The almost unbearable pressure on managers inevitably led the team away from improvisational genius. The tactics used to win the 1994 World Cup—perhaps the worst World Cup of them all—squelched inventiveness and favored the deployment of pragmatic hard men, who had a greater skill at knocking opponents off the ball than running at them with step-over dribbling.
And there was a far graver cost to success than that. Dictators and aspiring dictators skillfully harnessed mass enthusiasm for the game. Getúlio Vargas, the authoritarian leader who presided from 1930 to 1945, explicitly used soccer to create a new sense of national identity, a campaign of brasilidade, or Brazilization—and to ballast his own power. He built stadiums, then held rallies in them. His successors mimicked this approach. During the reign of the military dictatorship in the ’70s, the government plastered Pelé’s face on posters alongside its slogan: “NOBODY CAN STOP THIS COUNTRY NOW.”
Pelé, it should be remembered as you watch him in commercials for Subway’s $5 foot-long, didn’t just lend his visage to the cause; he spoke up on behalf of the dictatorship. “We are a free people. Our leaders know what is best for [us],” he said in 1972. At that very moment, the writer David Zirin has noted, Brazil’s current president, Dilma Rousseff, was being tortured in prison.
The bread and circus act of Brazil’s leaders worked until it didn’t. That is the irony of this year’s World Cup. It was the brainchild of former President Lula da Silva, a scourge of the junta and longtime head of the Workers’ Party. He poured the public coffers into the building of stadiums and infrastructure, monuments that would signal Brazil’s arrival in the world, to prove that it was a BRIC worth its weight.

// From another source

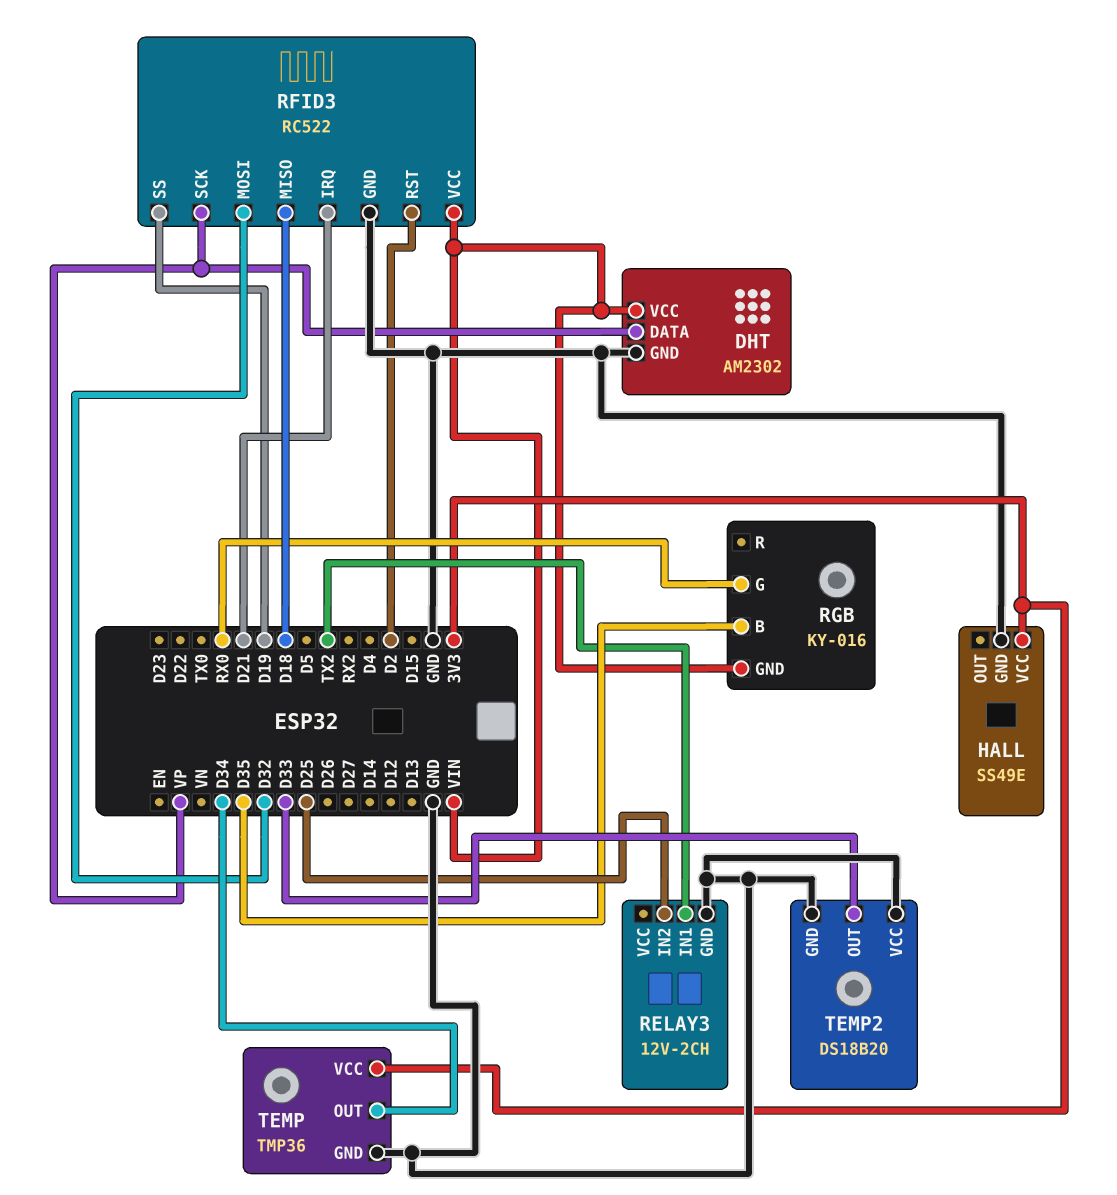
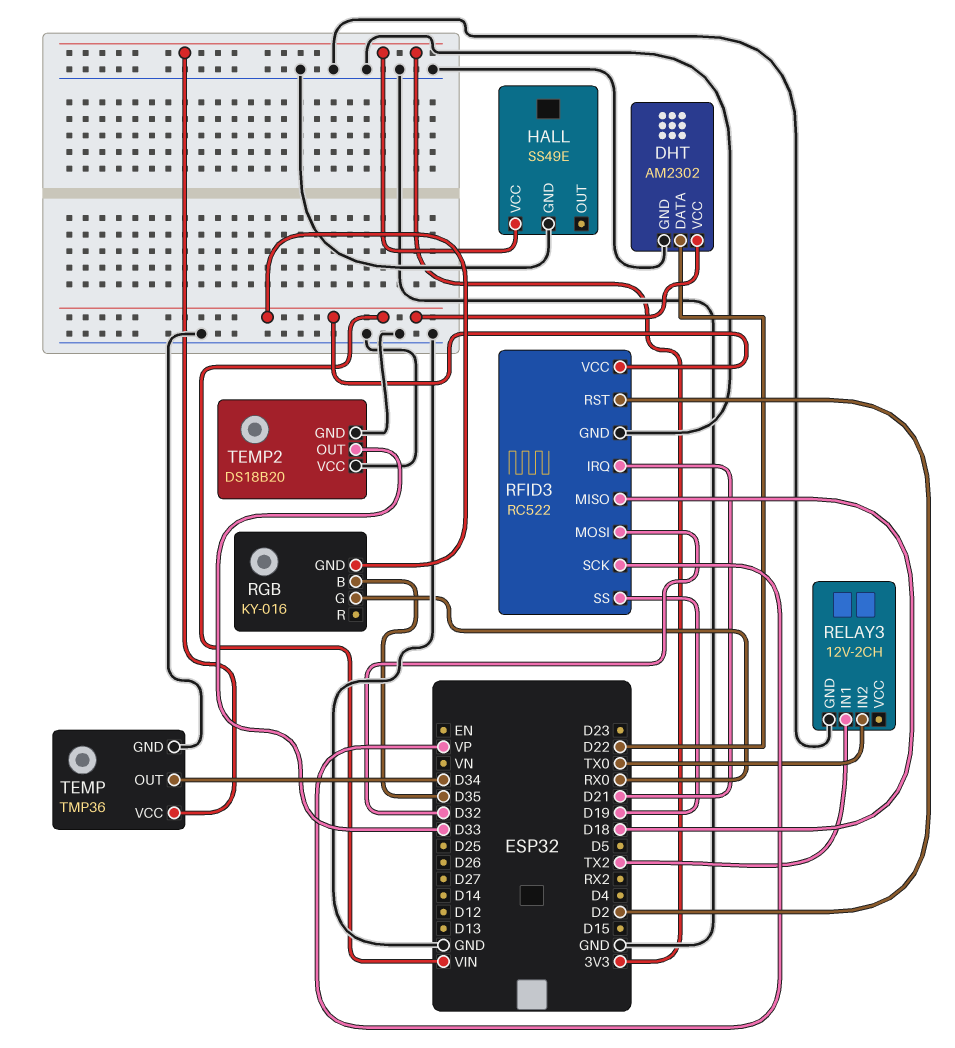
DHT pin DATA: VP -> D22
RELAY3 pin IN2: D25 -> TX0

There were many flaws with the government Lula ran, including a fair amount of corruption. But his accomplishments were difficult to deny. Tens of millions of Brazilians exited poverty; infant mortality and malnutrition plunged. He presided over the creation of a new middle class. And the middle class that emerged—with its new set of values and improved access to information—has asked searching questions of the billions spent on this football festival. Stadiums have been erected with no plausible future purpose to justify their size. There’s every good reason to assume that vast sums have ended up in the pockets of the cronies of the politicians who authorized them. What should be the joyous culmination of the grand history of Brazilian soccer has given way to street protests.
Over the last decade, I have experienced my own disillusionment with Brazilian soccer. Like the restive middle class, I had seen too much. Reporting on the corruption of the sport, I witnessed how little of the national game had been untouched by rot. And yet, my fascination remains. I’m taking my two young daughters to Brazil to watch the tournament in a few weeks. In preparation, we’ve watched clips of Neymar dribbling, Ronaldinho juggling, and the majesty of the 1970 team. I’ve also told them for the first time about their grandma’s displaced past and the unpredictability of history, how if their great-grandma had applied for a visa a few years earlier, their fates would have bounced differently. They may be too young to grasp the significance, but they’ll be sitting in the stands with their Brazilian cousins, and every one of us will be wearing canary yellow.